Andrew Neil is quoted saying of Murdoch: "He thinks the whole News of the World thing has been handled appallingly and he has moved in to do it himself, cancelled Davos and all that, but he fears that what they are doing now, being seen to clear out the stable, is too little too late. But he is a fighter and he is still trying to do it.

“You wouldn’t believe what a cultural change this [openness] is for News. Normally when they are up against it, they survive on a code of omerta. The problem for Rupert is that he has to be seen to be doing something, but he just doesn’t know where what he has set in motion will lead or whose job it might cost.”

Protests over police attacks on journalists in Egypt

Press freedom campaign group Reporters Without Borders has condemned police violence against journalists covering Egypt’s street protests.

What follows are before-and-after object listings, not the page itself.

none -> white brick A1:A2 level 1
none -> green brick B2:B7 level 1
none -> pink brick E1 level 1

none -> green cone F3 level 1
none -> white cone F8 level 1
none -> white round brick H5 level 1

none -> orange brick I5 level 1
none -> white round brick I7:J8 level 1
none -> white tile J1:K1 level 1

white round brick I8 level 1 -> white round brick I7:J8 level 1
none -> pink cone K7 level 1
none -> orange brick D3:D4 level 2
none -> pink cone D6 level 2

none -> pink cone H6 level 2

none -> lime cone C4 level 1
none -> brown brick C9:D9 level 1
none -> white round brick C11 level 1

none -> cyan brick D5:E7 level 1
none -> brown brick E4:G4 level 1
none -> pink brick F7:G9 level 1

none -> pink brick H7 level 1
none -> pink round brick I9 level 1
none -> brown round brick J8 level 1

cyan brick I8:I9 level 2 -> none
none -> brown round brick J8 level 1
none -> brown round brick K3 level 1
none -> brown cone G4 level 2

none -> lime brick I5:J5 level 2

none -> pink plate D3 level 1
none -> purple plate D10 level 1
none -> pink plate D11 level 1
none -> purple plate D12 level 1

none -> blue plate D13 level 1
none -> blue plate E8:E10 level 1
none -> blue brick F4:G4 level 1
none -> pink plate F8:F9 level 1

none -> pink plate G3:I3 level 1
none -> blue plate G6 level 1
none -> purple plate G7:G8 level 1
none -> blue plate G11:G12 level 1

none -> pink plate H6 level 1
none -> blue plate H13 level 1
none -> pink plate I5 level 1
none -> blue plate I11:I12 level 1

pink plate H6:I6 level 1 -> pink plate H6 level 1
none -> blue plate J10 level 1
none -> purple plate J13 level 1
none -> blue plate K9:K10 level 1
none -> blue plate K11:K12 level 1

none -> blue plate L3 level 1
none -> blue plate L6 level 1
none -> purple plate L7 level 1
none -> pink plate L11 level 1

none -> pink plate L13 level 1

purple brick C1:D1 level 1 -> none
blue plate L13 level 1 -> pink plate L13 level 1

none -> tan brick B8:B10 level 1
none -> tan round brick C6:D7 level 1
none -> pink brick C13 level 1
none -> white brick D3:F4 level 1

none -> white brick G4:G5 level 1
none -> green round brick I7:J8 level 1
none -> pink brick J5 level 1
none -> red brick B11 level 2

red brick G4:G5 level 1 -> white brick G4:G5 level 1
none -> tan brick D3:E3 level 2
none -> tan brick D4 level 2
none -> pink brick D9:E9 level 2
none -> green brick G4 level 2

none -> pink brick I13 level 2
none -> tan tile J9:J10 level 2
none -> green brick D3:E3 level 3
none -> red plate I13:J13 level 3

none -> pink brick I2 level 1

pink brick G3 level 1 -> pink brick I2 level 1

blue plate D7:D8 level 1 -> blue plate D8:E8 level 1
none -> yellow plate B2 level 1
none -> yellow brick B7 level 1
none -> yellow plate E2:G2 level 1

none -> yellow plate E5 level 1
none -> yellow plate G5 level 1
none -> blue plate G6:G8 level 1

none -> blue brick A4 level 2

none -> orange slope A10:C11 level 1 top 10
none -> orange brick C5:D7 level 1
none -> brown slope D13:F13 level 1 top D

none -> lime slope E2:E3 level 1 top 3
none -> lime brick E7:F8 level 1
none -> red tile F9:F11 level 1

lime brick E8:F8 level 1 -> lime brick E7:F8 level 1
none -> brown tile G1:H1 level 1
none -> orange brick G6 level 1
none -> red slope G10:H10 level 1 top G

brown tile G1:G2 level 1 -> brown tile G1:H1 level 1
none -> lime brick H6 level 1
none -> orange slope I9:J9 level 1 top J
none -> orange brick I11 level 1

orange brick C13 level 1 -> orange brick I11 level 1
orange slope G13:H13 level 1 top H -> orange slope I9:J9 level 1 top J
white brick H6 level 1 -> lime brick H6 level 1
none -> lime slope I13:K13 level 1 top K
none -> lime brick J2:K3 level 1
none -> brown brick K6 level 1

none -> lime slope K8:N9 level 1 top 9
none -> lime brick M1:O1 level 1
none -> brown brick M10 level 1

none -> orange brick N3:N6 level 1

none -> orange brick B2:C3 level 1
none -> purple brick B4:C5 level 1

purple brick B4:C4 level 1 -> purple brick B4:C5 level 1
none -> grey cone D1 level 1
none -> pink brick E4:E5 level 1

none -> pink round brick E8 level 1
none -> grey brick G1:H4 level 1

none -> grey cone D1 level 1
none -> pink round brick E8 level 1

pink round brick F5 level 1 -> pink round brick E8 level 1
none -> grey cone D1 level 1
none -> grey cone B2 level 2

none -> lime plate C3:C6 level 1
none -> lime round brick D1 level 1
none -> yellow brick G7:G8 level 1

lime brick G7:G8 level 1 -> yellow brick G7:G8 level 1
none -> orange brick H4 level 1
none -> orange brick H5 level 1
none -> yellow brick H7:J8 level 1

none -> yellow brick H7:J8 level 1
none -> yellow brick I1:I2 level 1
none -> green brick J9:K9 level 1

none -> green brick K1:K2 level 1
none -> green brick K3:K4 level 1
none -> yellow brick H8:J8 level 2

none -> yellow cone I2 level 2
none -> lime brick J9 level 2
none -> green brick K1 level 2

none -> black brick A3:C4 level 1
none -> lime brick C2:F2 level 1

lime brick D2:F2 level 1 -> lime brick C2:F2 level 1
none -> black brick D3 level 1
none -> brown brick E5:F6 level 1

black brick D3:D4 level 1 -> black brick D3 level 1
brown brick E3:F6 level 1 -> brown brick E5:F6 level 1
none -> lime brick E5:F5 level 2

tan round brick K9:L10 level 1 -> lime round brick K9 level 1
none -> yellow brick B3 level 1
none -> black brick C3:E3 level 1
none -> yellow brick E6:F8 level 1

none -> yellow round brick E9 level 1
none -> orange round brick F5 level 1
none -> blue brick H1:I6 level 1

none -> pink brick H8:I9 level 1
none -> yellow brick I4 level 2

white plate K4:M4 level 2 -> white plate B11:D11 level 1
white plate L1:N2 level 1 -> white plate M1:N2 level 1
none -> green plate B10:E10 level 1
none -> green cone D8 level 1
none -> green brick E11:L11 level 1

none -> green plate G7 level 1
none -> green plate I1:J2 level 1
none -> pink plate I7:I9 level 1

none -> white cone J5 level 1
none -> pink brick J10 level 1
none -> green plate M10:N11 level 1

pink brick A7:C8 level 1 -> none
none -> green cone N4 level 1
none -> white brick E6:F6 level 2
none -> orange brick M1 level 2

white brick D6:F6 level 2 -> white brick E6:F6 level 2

RWB says: "It is hard to establish exactly how many journalists have been arrested or physically attacked by police officers. According to the latest information obtained by Reporters Without Borders, more than a dozen journalists have been arrested.

"We urge the Egyptian authorities to allow journalists to work without fear of being arrested or attacked by those who are supposed to protect them. We also call for the immediate release of all the media workers still being held and an end to the blocking of communications. It is essential for the Egyptian people to have access to reliable information about the events of the past few days."

The Committee to Protect Journalists has also condemned the violence against journalists covering demonstrations in Egypt. It says plainclothes and uniformed security personnel have beaten at least 10 journalists. Egyptian authorities have also shut down the websites of two popular independent newspapers and a number of social media sites.

"We call on Cairo to bring to an immediate end all forms of violence against the media, release all detained journalists, and lift online censorship," said Mohamed Abdel Dayem, CPJ's Middle East and North Africa program coordinator.

  • The International Federation of Journalists today accused security forces in Egypt of indiscriminate violence against journalists. Jim Boumelha, IFJ President, said: “Journalists, the world over, are appalled by the thuggery of Egypt’s state security officers and riot police, beating and arresting protesters as well as journalists and photographers in Cairo.”

Quotes of the week: Coulson moves on and why BBC staff should hide the Mail in the Guardian

Andy Coulson: "I stand by what I've said about those events but when the spokesman needs a spokesman it's time to move on."

Guardian editor-in-chief Alan Rusbridger on Coulson resigning: "This is the result of first class investigative reporting by one Guardian reporter, Nick Davies, sustained over a very long period of time. From the moment he revealed the secret payout to Gordon Taylor in July 2009 it was obvious that Andy Coulson's position was untenable. But this is not the end of the story by any means. There are many outstanding legal actions, and uncomfortable questions for others, including the police."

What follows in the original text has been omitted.